Place the pork in a large nonaluminum container and rub with the spice mixture. Cover and marinate overnight in the refrigerator or for 1 to 2 hours at room temperature.

  • 2 tablespoons vegetable oil or lard (I use olive oil, and you could also use melted coconut oil)
  • Salt and freshly ground black pepper

Heat 2 tablespoons oil in a large sauté pan over high heat. Add the meat in batches (so that the meat is not too crowded and is in a single layer in the pan), sprinkling with salt and pepper, and brown/sear meat on all sides, 8 to 10 minutes per batch. Set aside the browned meat.

  • 2 onions, chopped
  • 4 cloves garlic, minced
  • 1 7-ounce can whole or diced roasted green chiles
  • 1 14-ounce can plum or fire-roasted tomatoes
  • 2 10-ounce cans Mexican green tomatillos. drained
  • 1/4 cup chopped cilantro
  • 1 cup meat or poultry stock/broth

In a stew pot or Dutch oven, heat 2 tablespoons oil over medium heat and add the onions. Sauté the onions until softened, about 10 minutes. Add the garlic and sauté for 2 minutes longer.

Add the green chiles, tomatoes, tomatillos, cilantro and stock/broth. Bring to a gentle boil.

Insert immersion blender — or transfer everything to a blender — and puree.

Add the reserved pork to the chile verde sauce. Bring the mixture to a gentle boil, reduce the heat to low, and cover the pot. Simmer until the pork is tender, 11/2 to 2 hours.


  • 1 to 2 tablespoons red vinegar (optional — but highly recommended)

Add salt, pepper, and vinegar (if desired) to taste.

To serve: sprinkle with additional chopped cilantro and a dollop of sour cream, if desired.


*I always serve this stew with chunks of roasted sweet potato, but I think it would go well with any roasted hard squash. The roasted, sweet flavor of the sweet potatoes and hard squashes goes extremely well with the chile verde sauce.

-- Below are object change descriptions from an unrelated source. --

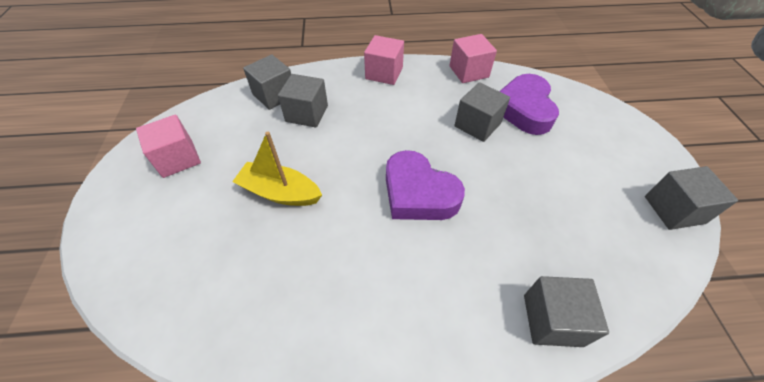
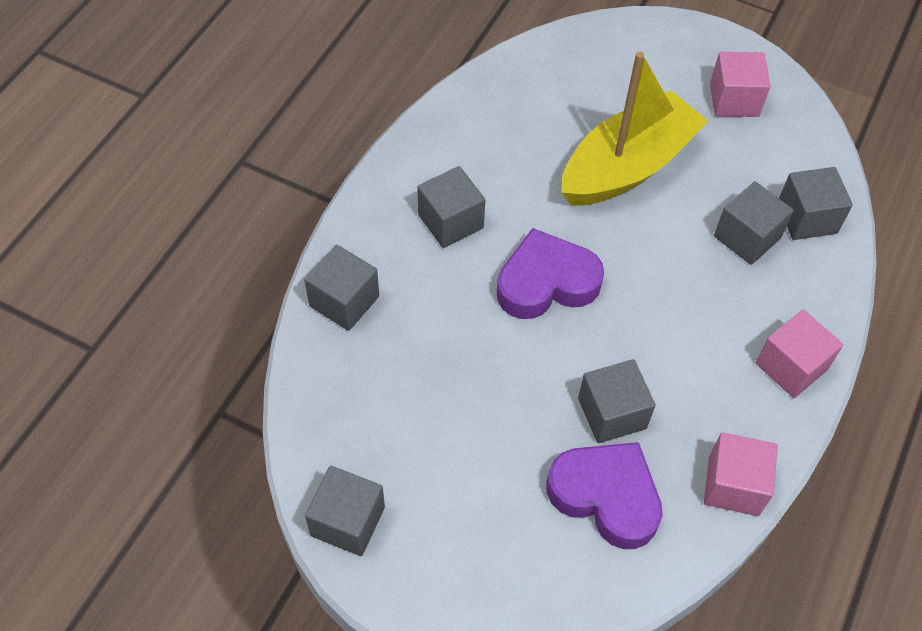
camera: 120 degrees right, 5 degrees up
(280, 192) = (628, 166): yellow boat -> yellow boat, size x1.65
(413, 284) = (450, 221): none -> grey cube

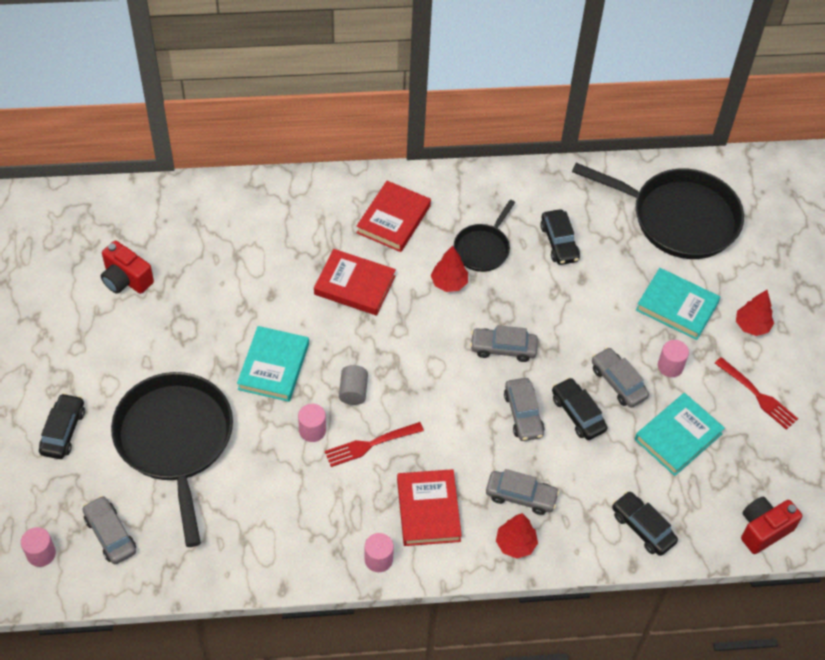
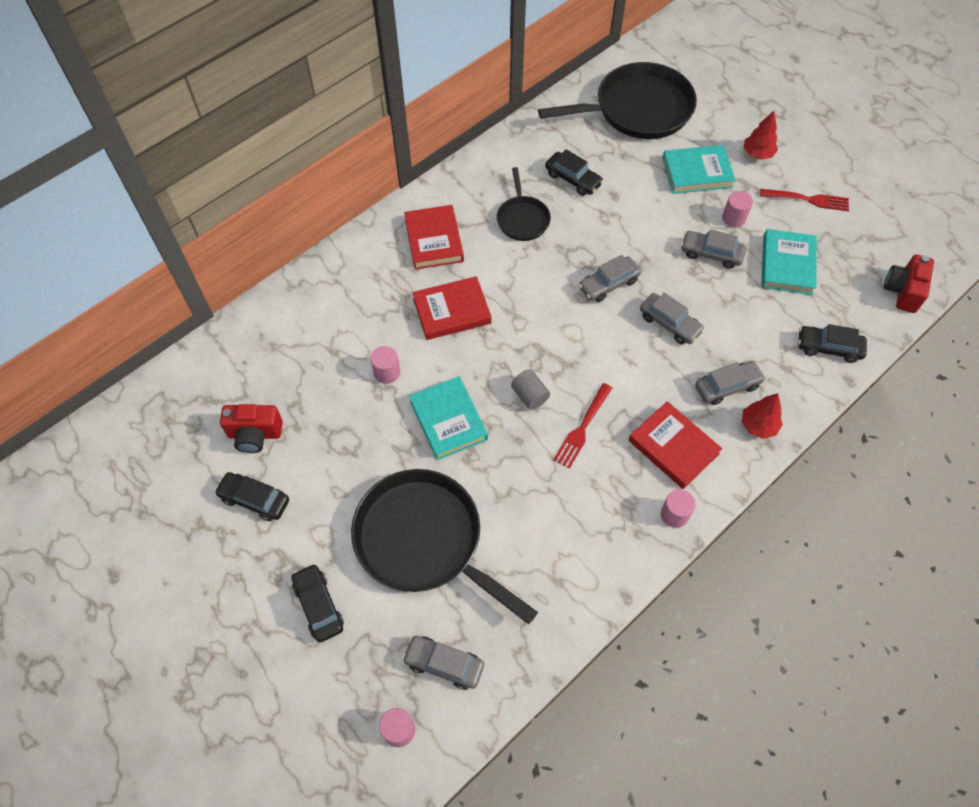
camera: 35 degrees left, 5 degrees up
(312, 430) = (527, 449): pink cylinder -> pink cylinder (387, 372)
(449, 283) = (522, 261): red tree -> none
(578, 414) = (706, 296): black car -> black car (254, 499)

*I have made this same dish with whole chicken legs that I dry-rubbed with the spice-blend and then  baked, immersed in the chile verde sauce, in a casserole dish in a 350-degree F oven for approximately  45 minutes to 1 hour.

*When I first moved to Rochester, NY I couldn’t find any canned tomatillos.  Wait, what?  Yep … no canned tomatillos … sad panda. I used fresh tomatillos — approximately 10-15 (depending on the size of the tomatillos), and just simmered in the sauce until cooked — approximately 20 minutes — before pureeing.

*This is a wonderful dish to serve at dinner parties, since all of the prep can be done in advance — and the flavors actually improve with time. I have even made this dish for a dinner party I would be hosting *after* being out of town for a few days. I made the pork chile verde in advance, froze it, and then thawed it the day of the dinner party, and roasted the sweet potatoes while it thawed.  This goes very well with zinfandels, syrahs … and not-as-well-but-still-tasty with cab sauvs and merlots.